PISA score is a form of grading, is it not?

I'm sure it doesn't just compare English proficiency between countries because some countries don't speak English at all and still get PISA score.

> PISA score is a form of grading, is it not?

No, it's an independent test. You can completely "fail" the PISA and it'll have no impact on your matriculation.

> I'm sure it doesn't just compare English proficiency between countries because some countries don't speak English at all and still get PISA score.

Correct. Students take the PISA in their native language. Only the most sparsely populated provinces in Canada did worse [0] than the UK [1] in 2018.

[0]: https://www.fraserinstitute.org/sites/default/files/what-int...

[1]: https://assets.publishing.service.gov.uk/media/5f20293fd3bf7...

> > PISA score is a form of grading, is it not? > No, it's an independent test.

I'm sorry. I'm not a native speaker. Does the word "grading" pertain to only tests that are a part of school curriculum? I thought it could mean assigning a score to any test, even independent, even not related to education at all.

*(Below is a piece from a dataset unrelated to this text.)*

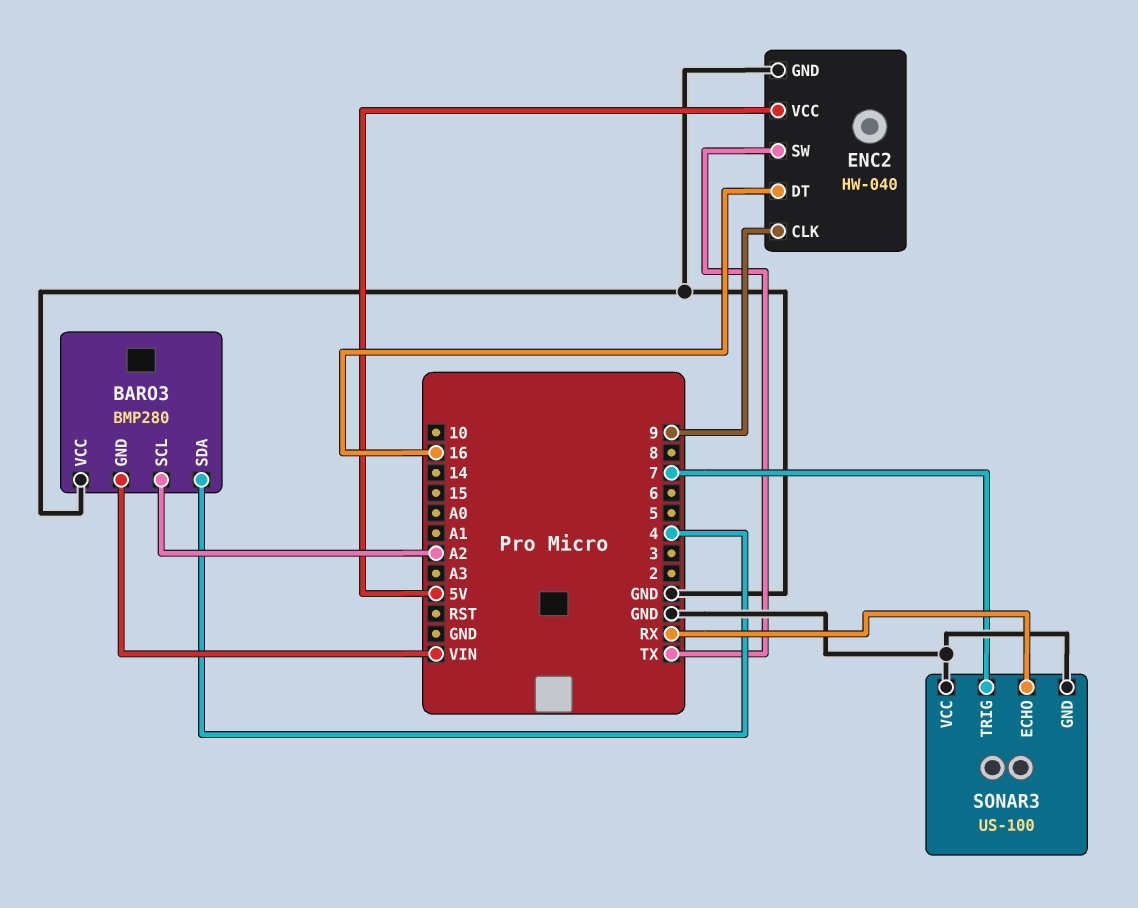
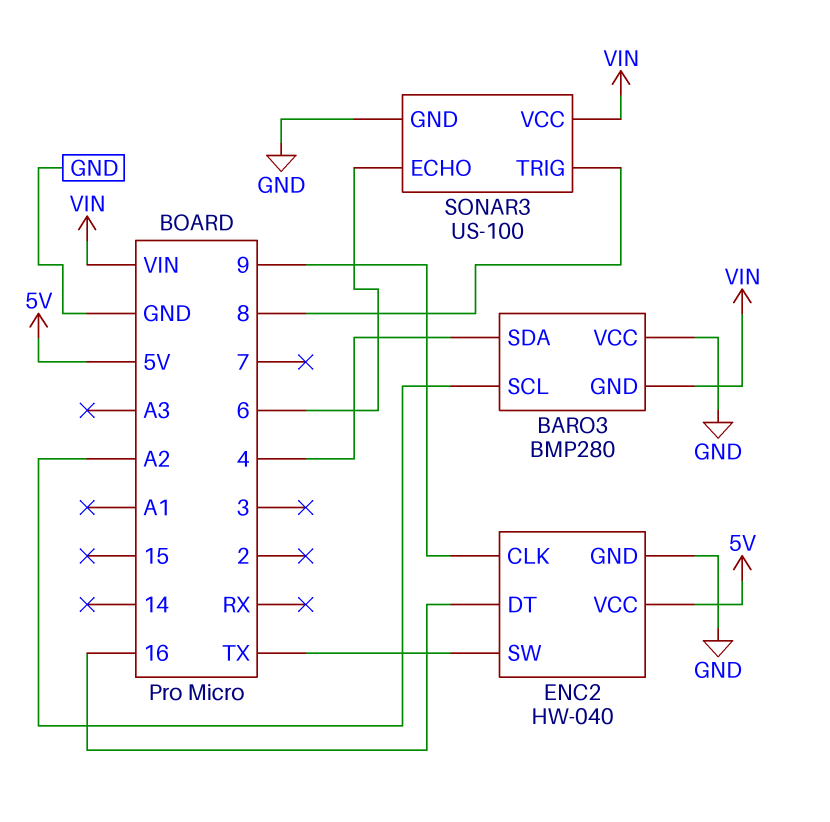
SONAR3 pin ECHO: RX -> 6
SONAR3 pin TRIG: 7 -> 8
SONAR3 pin VCC: GND -> VIN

> Correct. Students take the PISA in their native language.

Right. So assuming that scores of the students are averaged out together across all test takers in the country and some of them learned to read French rather than English they might skew the average. So comparing scores of Canada and UK for the purposes of comparing how well English learning goes in those two countries might not be valid approach.

We should be comparing UK with sub-population of Canadian students that took the test in English. Not sure if PISA provides such data.

I probably can't object to comparing UK and Ireland on that grounds. Or do some students take PISA tests in Irish there?

The first link I posted does what you're asking; the only non English province is Quebec.